Mitos mengatakan, bahwa raja-raja Jawa dikaruniai atau orang Jawa menyebut sebagai kanugrahan Wahyu Jali, atau "Tajali", Raja-Raja jawa dinisbahkan memiliki kemampuan spiritual untuk menangkap gerak-gerik semesta, menangkap pesan-pesan semesta untuk diwujudkan sebagai tindakan keselamatan, kesejahteraan, dan kemakmuran rakyatnya.
Dalam konteks spiritual Jawa, Wahyu Jali menempati kedudukan lebih tinggi dari Wahyu Nubuatan (wahyu dalam bentuk teks). Wahyu Centini (tentang genealogi, kekuasaan, dan politik), dan Wahyu Gandarwa (syair, filsafat, sains, dan teknologi). Adapun Wahyu Jali ini terlihat sebagai sorot sinar dari Mandala Utara dan Timur, sementara Wahyu yang lain adalah dari Selatan dan Barat.

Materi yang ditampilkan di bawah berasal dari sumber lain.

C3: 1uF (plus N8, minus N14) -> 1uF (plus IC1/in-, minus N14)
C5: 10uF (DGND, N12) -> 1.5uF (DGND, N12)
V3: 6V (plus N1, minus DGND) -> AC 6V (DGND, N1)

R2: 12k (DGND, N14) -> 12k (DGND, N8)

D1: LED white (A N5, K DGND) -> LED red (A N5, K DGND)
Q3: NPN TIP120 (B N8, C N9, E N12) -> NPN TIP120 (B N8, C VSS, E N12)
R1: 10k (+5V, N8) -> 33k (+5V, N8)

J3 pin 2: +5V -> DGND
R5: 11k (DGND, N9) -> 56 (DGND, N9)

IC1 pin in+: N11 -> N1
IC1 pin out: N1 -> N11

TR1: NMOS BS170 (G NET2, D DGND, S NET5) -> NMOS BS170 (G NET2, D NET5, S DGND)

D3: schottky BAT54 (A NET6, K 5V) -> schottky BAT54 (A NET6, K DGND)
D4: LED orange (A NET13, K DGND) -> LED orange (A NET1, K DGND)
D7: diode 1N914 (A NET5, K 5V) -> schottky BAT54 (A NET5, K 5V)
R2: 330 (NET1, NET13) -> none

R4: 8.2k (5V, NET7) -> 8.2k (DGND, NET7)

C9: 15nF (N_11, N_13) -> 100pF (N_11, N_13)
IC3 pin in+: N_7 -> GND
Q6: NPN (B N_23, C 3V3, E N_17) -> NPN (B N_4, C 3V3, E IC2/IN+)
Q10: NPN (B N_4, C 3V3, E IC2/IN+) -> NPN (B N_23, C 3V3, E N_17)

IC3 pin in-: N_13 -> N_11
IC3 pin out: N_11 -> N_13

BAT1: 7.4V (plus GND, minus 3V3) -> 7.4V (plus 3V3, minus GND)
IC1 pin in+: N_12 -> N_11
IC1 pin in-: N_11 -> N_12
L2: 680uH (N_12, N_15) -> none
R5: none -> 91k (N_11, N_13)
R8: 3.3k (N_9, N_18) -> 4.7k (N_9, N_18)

Mengikuti pola siklik, bahwa spiritual Jawa tidak linear, orang Jawa berpandangan segala sesuatunya berputar, seperti roda pedati yang kadang ditas kadang dibawah ada siklusnya, cakra manggilingan, era dan jaman selalu berganti, dan umat manusia selalu memiliki penjaga dan pemelihara yang sesuai dengan konteks kemajuan atau kemunduran peradabannya. Kali ini era Selatan berganti menjadi era Utara, dan Kaidah Materialisme Barat digantikan oleh Nurani Timur.
Setiap pribadi yang siap, setiap jiwa yang telah dikuatkan oleh penerimaan atas keberadaan dirinya, kelebihan dan kekurangan yang ia miliki, suka dan derita, menggapai harapan dalam realitas adalah mereka yang layak menerima "Wahyu Jali", dan menjadi beban, tugas bagi mereka untuk melakukan pamomongan, menjadi panuntun bagi dirinya sendiri, dan lingkungan di sekitarnya.
Tidak ada Nabi baru lahir, tidak ada lagi Messiah, tidak ada lagi Imam Mahdi, karena semua itu akan terlahir pada setiap pribadi, dan setiap jiwa menjadi panapimpin dari peradabannya.
Ada versi lain yang menyatakan pemunculan mitos Nyai Roro Kidul diinisiasi pujangga Istana Mataram guna mengobati atau sebagai kompensasi kekalahan Sultan Agung saat dua kali menyerang kekuatan Belanda di Batavia (tahun 1628 dan 1629) sekaligus kegagalan Sultan Agung mengusai jalur perdagangan di Pantai Utara Jawa.
Untuk menutupi kekalahan tersebut, atau sebutlah sebagai cerita penghiburan, layaknya orang kalah dalam pertarungan atau orang gagal yang berpikir bahwa kegagalan adalah sukses yang tertunda --- pujangga Jawa menciptakan Dewi Laut Nyai Roro Kidul sebagai simbol bahwa Mataram masih menguasai laut, yaitu Laut Selatan (Samudera Hindia). Meskipun kalah dan kehilangan pantai utara jawa, Mataram masih menguasai laut selatan.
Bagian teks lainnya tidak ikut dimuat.